When factoring how most media industries are still dominated by the male counterpart — we're especially talking about the ratio of male to female producers, executives, record label managers — programs such as this aim to level the playing field. It's a designated place where young girls can seek mentorship, ask questions and just express themselves. It's something Marmoset believes in full-heartedly, so there was no second guessing when extending support to their mission.
Sponsoring Rock 'n' Roll Camp for Girls means partaking in a more hands on way within the community. It means sharing our commitment for making music to a whole new level — branching out and sharing the stage with others. Kristi Balzer, the camp's Executive Director shared with us why she believes the program has been so successful nationwide.
"I believe the mission of Rock 'n' Roll Camp for Girls continues to strike a chord with women, girls, and gender expansive folk across the globe because there is still a real need for safe spaces," says Balzer. "Where you not only can explore your creative endeavors, but also where you feel like you are part of community that supports you and encourages an open dialog around and tools for combating social injustice. Rock Camp is a revolution, empowering it's community to amplify their voices to create a just and safe world for everyone, and that has a powerful impact on all of us."
Another great quality about the program is how attendees don't even need to admire rock 'n' roll music; from hip hop to folk, all genres can be pursued and are explored freely. And no instrument? No problem. The camp is equipped to lend campers the necessary tools to participate and learn — no one is left out.

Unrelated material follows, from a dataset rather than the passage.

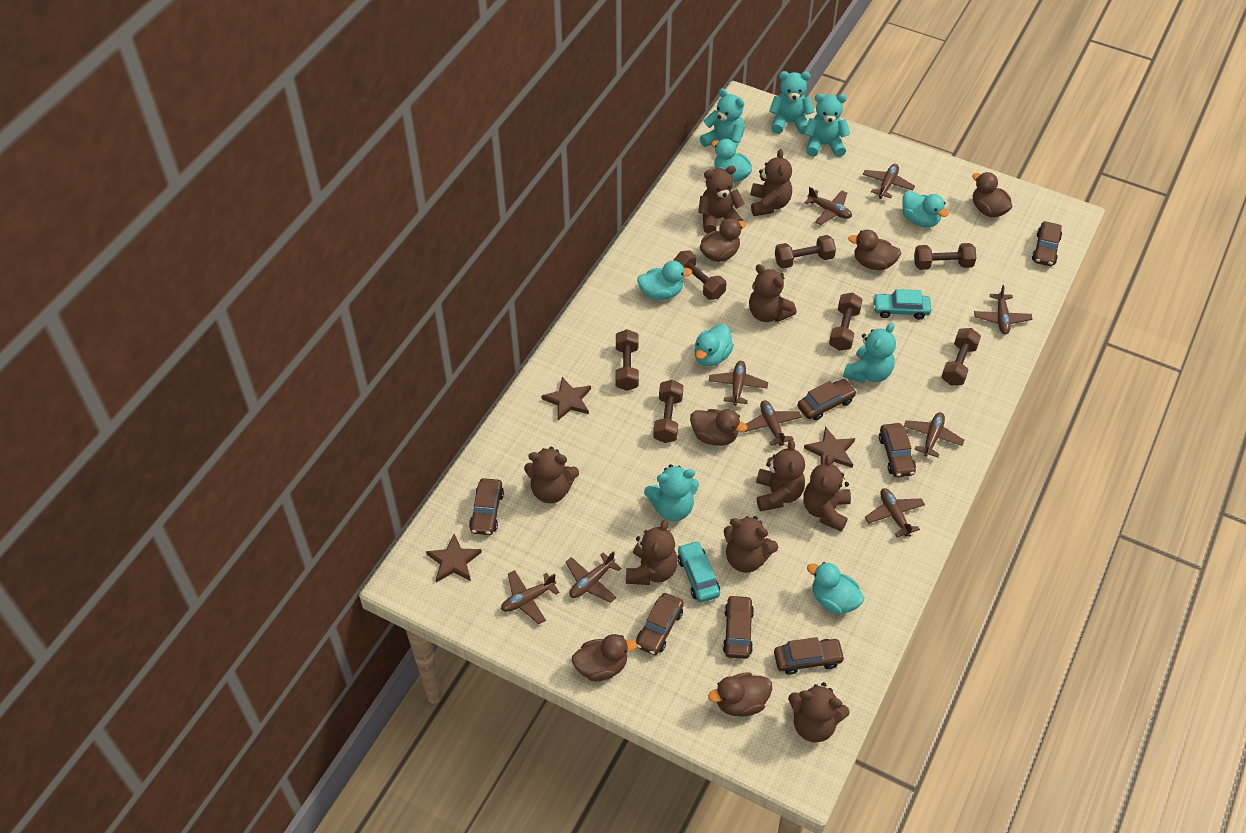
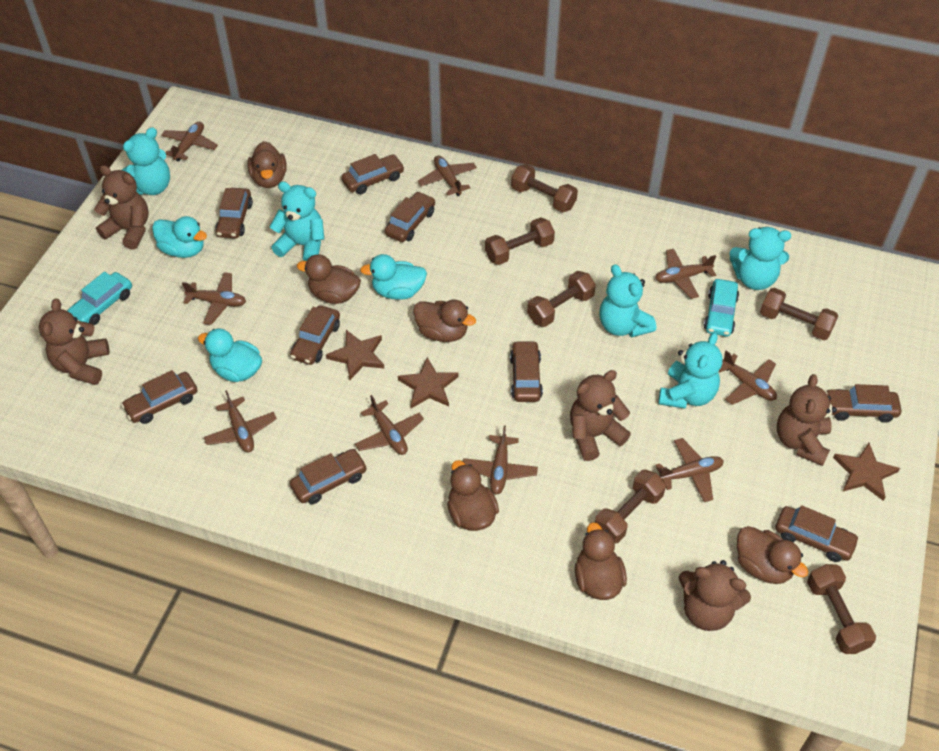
brown car: 7 -> 9
brown dumbbell: 7 -> 6
brown teddy bear: 9 -> 5
turquoise duck: 5 -> 3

The camp might seem unimportant to those who never have faced any sort of societal pressure to be or act a certain way due to their gender. Or perhaps some reading this may be lucky enough to have never had to prove their worth due to being a minority in a group/classroom/team/career field. But just because someone hasn't experienced such an obstacle firsthand or can't identify with such experiences, doesn't mean their neighbor hasn't. It's a legitimate cause for why Rock 'n' Roll Camp continues championing change in the community; Balzer even notes the real impact she's seen occur with attendees.

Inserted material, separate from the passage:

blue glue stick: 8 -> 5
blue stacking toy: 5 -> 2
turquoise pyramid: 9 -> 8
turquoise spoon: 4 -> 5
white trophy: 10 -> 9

"I hear from parents every summer how transformative this camp has been for their kiddos," says Balzer. "I hear the phrase 'she really came out of her shell this week' a lot. Because we've been around nearly 20 years, we also have adults who are involved with Rock Camp today, who essentially grew up attending camp, and their lives too have invariably been shaped by their experience in Rock Camp."
So how can you contribute to the program's initiative alongside Marmoset's sponsorship? Balzer mentions the camp is currently in a growth phase, meaning, there's a huge focus on launching new programming to serve the youth beyond the Portland Metro area. With their goal of setting up a permanent residence in a building of their very own, the program is always seeking donations through their Donor Drum Circle.

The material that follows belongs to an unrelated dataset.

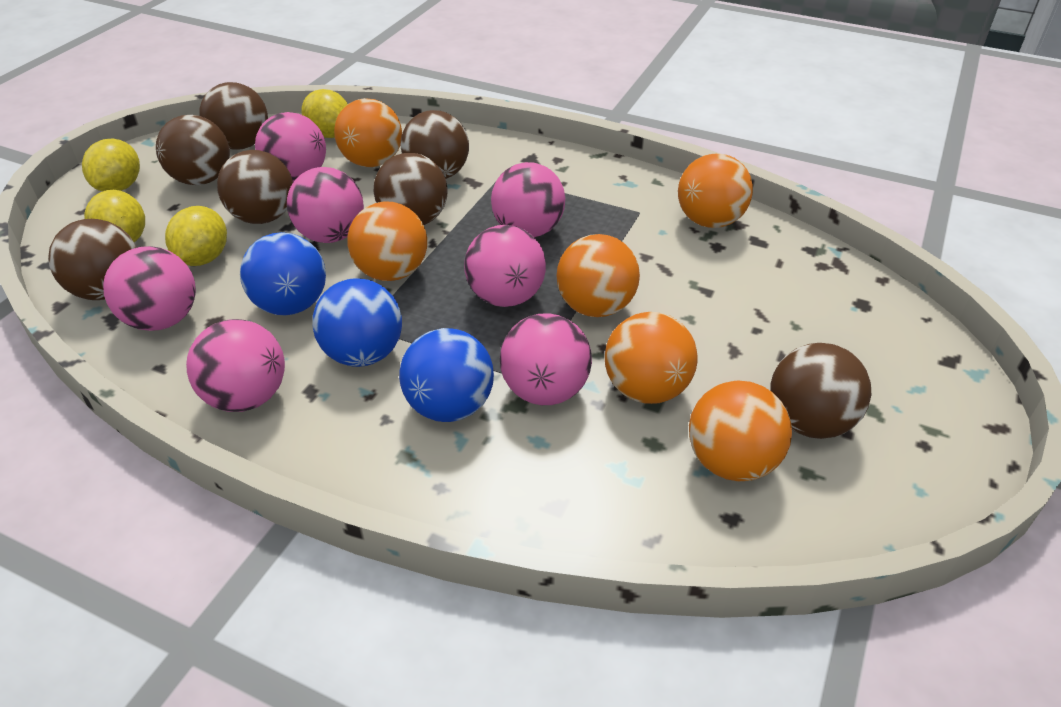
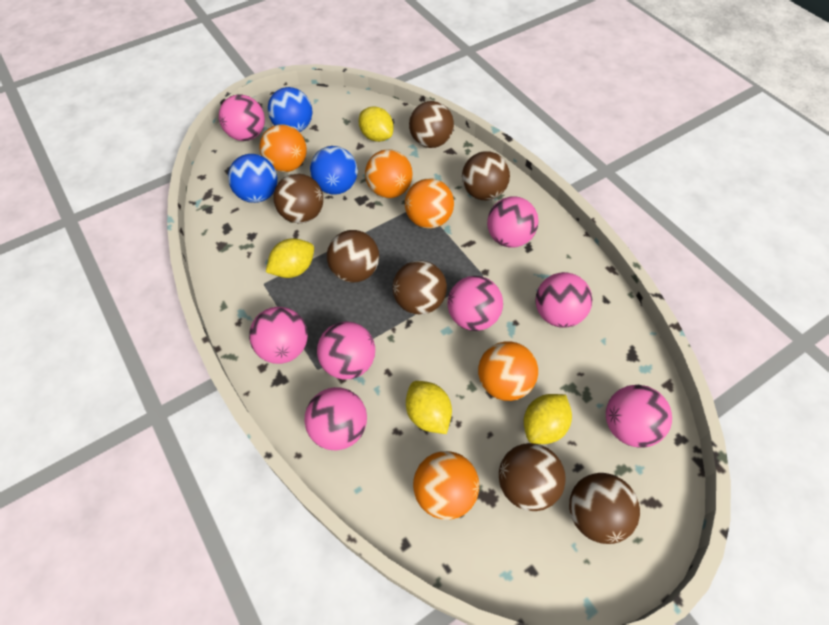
orange ball: 6 -> 5
pink ball: 7 -> 8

Those interested can sign up to make an automatic monthly donation via the camp's website at www.girlsrockcamp.org/donate. It's the support from the community that helps programs such as this flourish, therein extending opportunities to those who otherwise wouldn't have this kind of access to creativity and education.
"As a parent of two girls myself, I can also personally attest to the power of what we do at Rock Camp," says Balzer. "I truly believe my girls will grow up to be strong advocates for themselves and for others, be more tolerant and more likely to try new things because they are a part of the Rock Camp community."
(*Rock 'n' Roll Camp for Girls welcomes all campers who self-identify as female, trans, or gender non-conforming to apply to be a camper at Rock’n’Roll Camp For Girls.)